5月8日の読売新聞朝刊に少し気になる記事がありました。昨年11月に文科省が発表した2014年度の【全国体力テスト】で、対象の4部門(小学5年生の男女、中学2年生の男女)とも全て1位になったのが《福井県》だったとのこと。福井県はこれまでも毎年ほぼ上位に止まり続けており、県教委の指導による各学校での運動能力向上の独創的な取り組みが要因として挙げられている…と書かれていました。また福井では学校外でも地域ぐるみで子供が運動できる環境が整っており、そうした副次的な成果も含めてのこの結果なのでしょうね。
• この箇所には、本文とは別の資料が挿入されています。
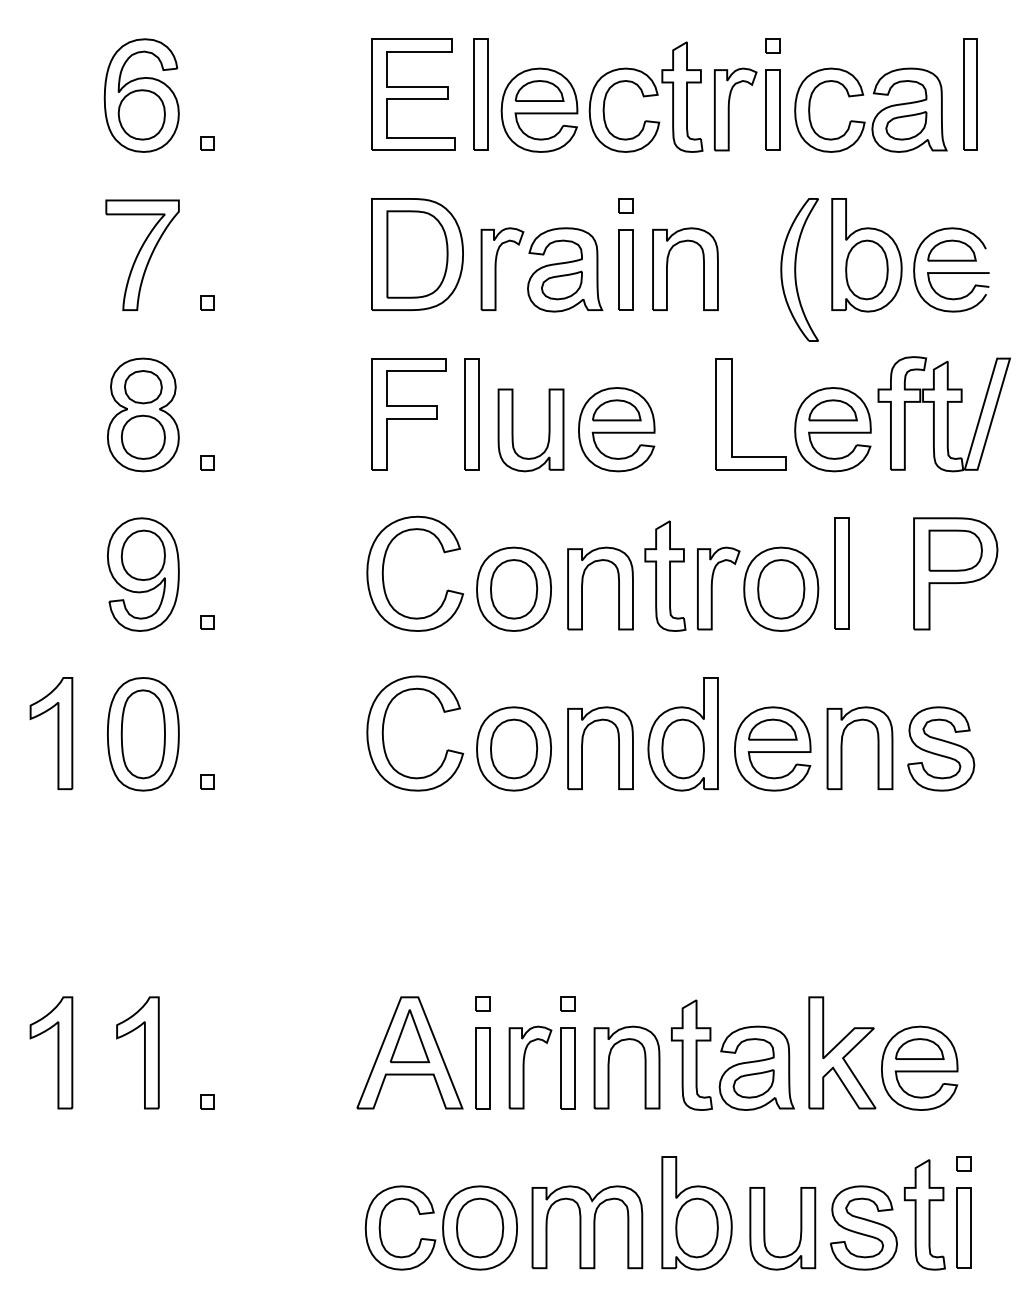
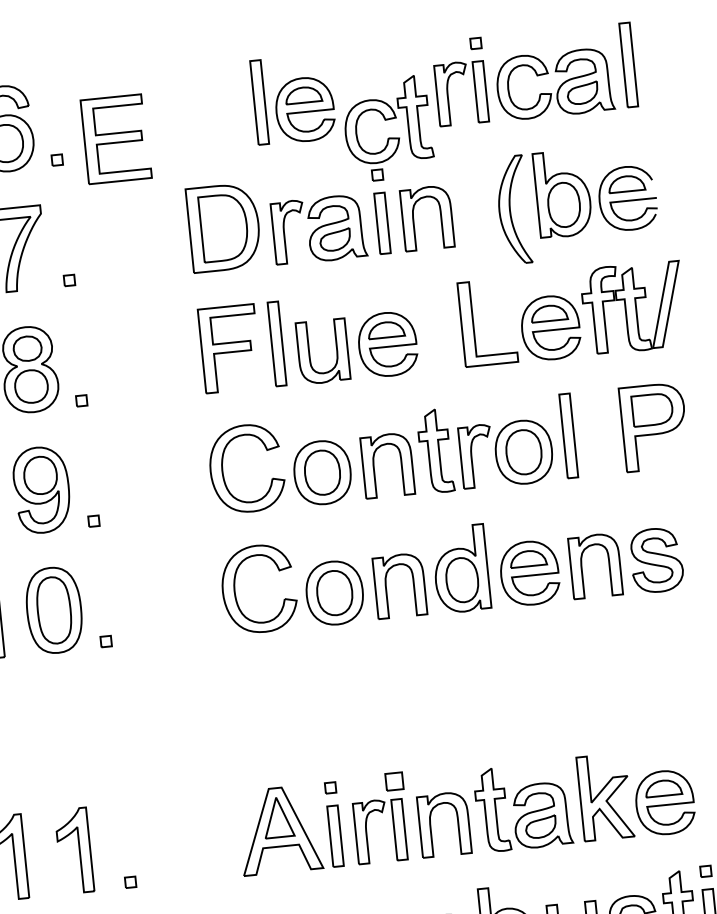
part: (413, 94) -> (116, 138), moved
part: (645, 96) -> (386, 119), moved
part: (567, 1003) -> (394, 780), size x1.6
しかし私が記事の中で一番着目したのは別の部分でした。この全国体力テスト、47都道府県全ての順位が載っているのですが、なんと我が神奈川県は、

小5男子 46位/47都道府県
小5女子 47位/47都道府県(最下位)
中2男子 44位/47都道府県
中2女子 46位/47都道府県

と軒並みほぼ最下位に近いのです。唖然としてしまいました。しかも追加で別に調べたら、やはり神奈川は数年来ずっとこんな感じのようなのです。いったい何故こんな低い順位になっているのでしょう??憶測でしかないのですが、要するに福井県とは真逆で神奈川県は
【子供が伸び伸びと運動できる環境が他県に比べて整っていない】
ということに尽きるのではないでしょうか。残念ですが数字で出された結果は正直です。

それはある部分では教育現場での子供の体力向上への取り組み自体に何かもっと改善されるべき点があるが故かもしれませんし、またある部分ではそれ以外の生活環境(遊びがスマホの使用やゲームなどインドアばかりだったり、塾通いなど放課後の時間的な制約等々)が要因かもしれません。そしてもう1つ、重要な部分として特にこの横浜の市街地のあちこちに見受けられることですが、そもそも家の近くに 【気軽に思いっきり運動できる安全で広い場所が無い】 ということもあるのではないでしょうか。親御さんの目の届かない場所で日が暮れるまで遊んで体を動かすのも今のご時勢、なかなか難しいですから…。そうした大小様々な要素が組み合わさり、この結果になっていることと思われるのです(あくまで推測です)。

体力というのは地道にコツコツ続けて蓄えてゆく貯金のようなもので、若い年代の頃から効率的に体を鍛え続けていれば(そうした生活習慣をずっと続けることも含めて)中高年以降の歳になって改めて成果として生きてくることも当然ながらあると思います。よって逆の見方をすれば、地域での子供世代の平均的な体力低下がこのまま慢性的に続けば、その数十年先での成人病発症の増加や更には高齢者の体力低下とそれに関わる介護人口の増加、医療費の増加…と、よくない予測もいろいろ見えてきてしまうのですね。

対策には地方行政や学校、家庭、地域が一体となって取り組む必要があると思われます。せめて全国平均値以上にはしたいところですがはて、どこから手をつけたらいいんでしょうね。「長い目で見てゆきましょう」 などと悠長なことも言っていられない…と個人的には危惧している次第です。